Scientifically, human evolution might have influenced monogamy as the primary relationship mode.
Yet, for some, it seems outdated, leading to a wider acceptance of open relationships.
An open relationship refers to an intimate connection that consensually allows sexual experiences with other people.
Unlike other dynamics, sexual relations in an open relationship don’t necessarily happen among all participants.
Some open relationships are hybrid, where one remains monogamous, and the other explores multiple partners.
Another dynamic is recreational partner-swapping, which is not recurrent.
Polyamory shouldn’t be confused with open relationships.
In polyamory, individuals can foster romantic and sexual dynamics with multiple partners. Central to polyamory is the rejection of the idea of a single love, as love can be found in various individuals simultaneously.
Types include solo polyamory, where one prefers to live alone without adhering to primary partnership obligations; hierarchical polyamory, where a primary couple chooses one or more to join them.
Triads, involving three persons romantically and sexually connected; and the V relationship, where two people are connected to a third person but not to each other.
Polyfidelity: LGBTQIA+ Relationship Types
Faithfulness remains crucial even for non-monogamous individuals.
In polyfidelity, regardless of the established hierarchy, all involved commit to being faithful to their partners.
Thus, even if they don’t have a single romantic or sexual partner, they limit seeking other partners as a means of respecting the agreement made with one or multiple partners.

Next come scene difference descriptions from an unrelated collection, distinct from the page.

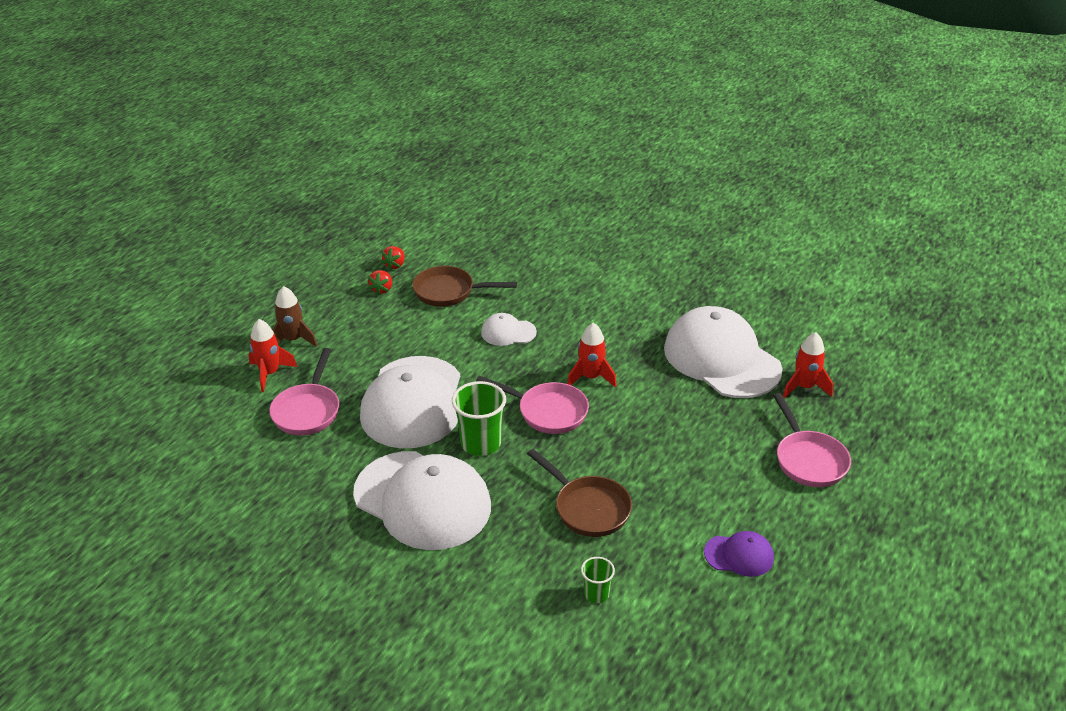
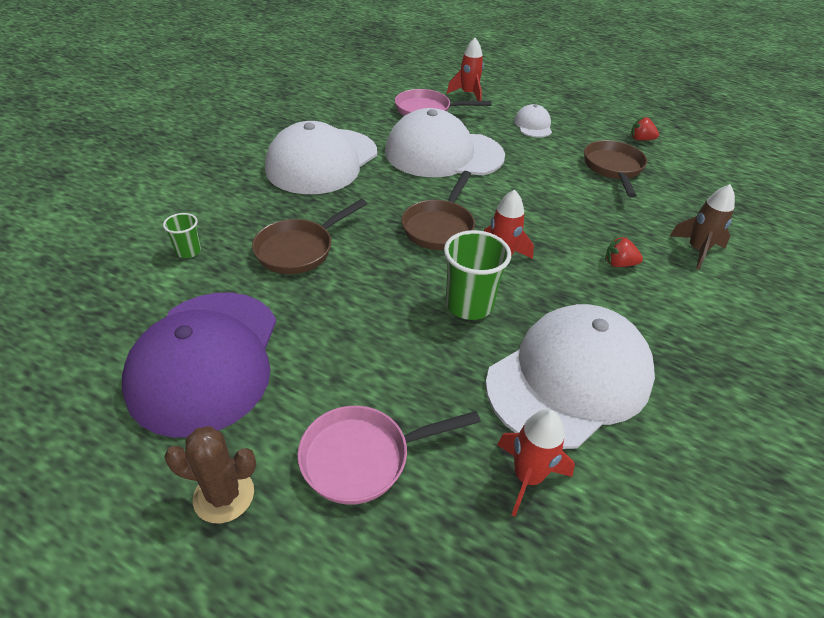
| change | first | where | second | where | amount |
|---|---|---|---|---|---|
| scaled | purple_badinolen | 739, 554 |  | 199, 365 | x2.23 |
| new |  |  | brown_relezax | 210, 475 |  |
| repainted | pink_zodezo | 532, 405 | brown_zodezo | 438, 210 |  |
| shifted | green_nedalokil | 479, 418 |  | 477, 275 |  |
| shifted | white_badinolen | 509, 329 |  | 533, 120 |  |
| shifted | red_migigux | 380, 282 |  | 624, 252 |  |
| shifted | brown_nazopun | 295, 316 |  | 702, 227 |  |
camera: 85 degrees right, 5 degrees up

This act is always consensual and accepted by all involved.
Don’t Ask, Don’t Tell’ (DADT) is a relationship where a partner is aware that the other has permission to engage with one or more individuals, without it being a betrayal.
This relationship arises for several reasons, such as one partner not being interested in maintaining sexual relations, granting the other partner consent to fulfill that need elsewhere.
It can also occur when someone wishes to explore romantically or sexually with another partner temporarily.
In all instances, it’s ideal to discuss with the partner and establish communication channels to ensure a safe experience for everyone involved.